When you access an Omnis data file you are asked to confirm that you want to convert the data. After you select Yes, Omnis displays a dialog which offers two types of conversion:

Full
whereby a full conversion of the Character based data in you Omnis data file takes place. The existing indexes are dropped and a new index of your data is built
Quick
whereby the indexes are dropped and rebuilt, but the Character data in you Omnis data file is not converted. This is OK for files containing only 7 bit data: Omnis does not check that the file contains only 7 bit data, so it’s your responsibility to know whether or not it is safe to run this conversion process.

The full data file conversion mechanism converts the data in your Omnis data file and rebuilds the indexes. When data file conversion takes place, all data marked as Character is converted, including any characters >= 128. Note that in the case where character data is stored in a binary or external file, for example, text stored in a document file, conversion of this data does not take place.

Testing Data File Conversion

Omnis Studio can perform a full conversion of Omnis data files to Unicode, as described above. If this is the first time you have used the Unicode version of Omnis, we suggest that you make a secure copy/backup of your Omnis data file and convert one of the copies using the ‘Full’ conversion mechanism. We suggest that you check the results of the full conversion carefully, making sure that the Character data has converted successfully and that the indexes have been rebuilt successfully.

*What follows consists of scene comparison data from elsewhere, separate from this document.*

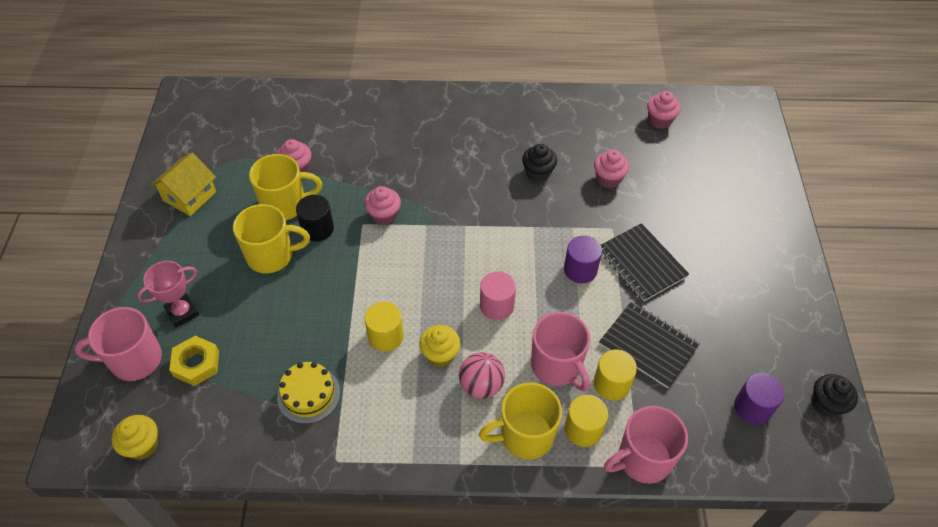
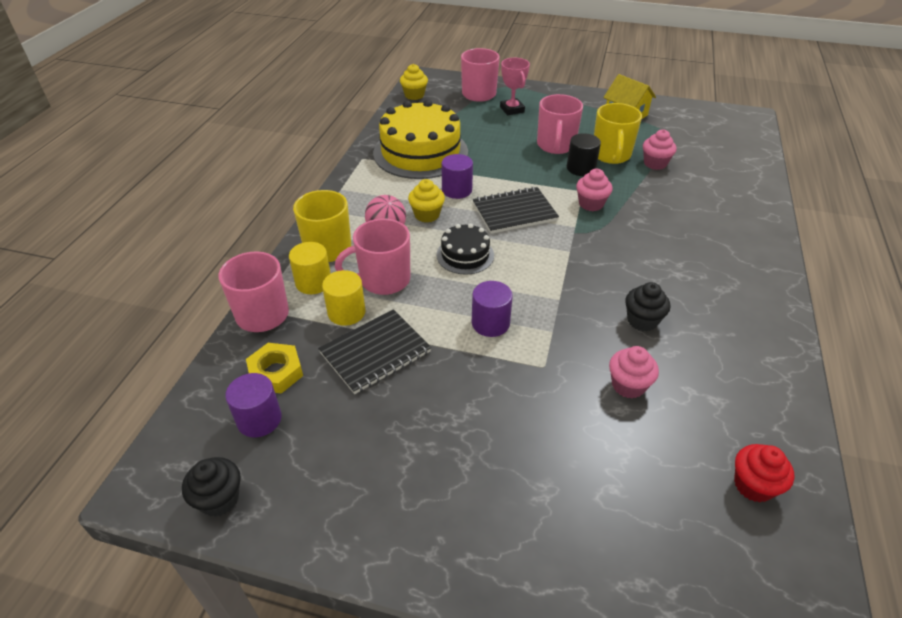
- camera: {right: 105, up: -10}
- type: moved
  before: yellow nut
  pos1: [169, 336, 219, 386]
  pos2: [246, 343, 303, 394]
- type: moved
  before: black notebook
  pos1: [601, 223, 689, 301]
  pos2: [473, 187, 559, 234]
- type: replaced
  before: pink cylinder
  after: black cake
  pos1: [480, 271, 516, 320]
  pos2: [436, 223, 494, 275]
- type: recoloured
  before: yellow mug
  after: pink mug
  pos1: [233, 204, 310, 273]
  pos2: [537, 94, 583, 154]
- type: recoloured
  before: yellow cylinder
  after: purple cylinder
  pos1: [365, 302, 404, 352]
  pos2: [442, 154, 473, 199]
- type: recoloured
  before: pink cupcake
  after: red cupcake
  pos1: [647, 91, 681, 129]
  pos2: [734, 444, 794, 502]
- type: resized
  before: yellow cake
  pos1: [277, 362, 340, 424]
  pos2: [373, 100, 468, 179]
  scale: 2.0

You may want to perform some regression tests on your application and data – you should normally do this with a new version of Studio, but when converting to Unicode Omnis, and converting your data files, you need to be especially sensitive to possible data file and indexing issues.

Data File Commands

The Open data file and Prompt for data file commands have an existing option called “Convert without user prompts”. If this is checked, and the new “Full Unicode conversion” option is checked, no dialogs are displayed and your data is converted to Unicode using the Full conversion process.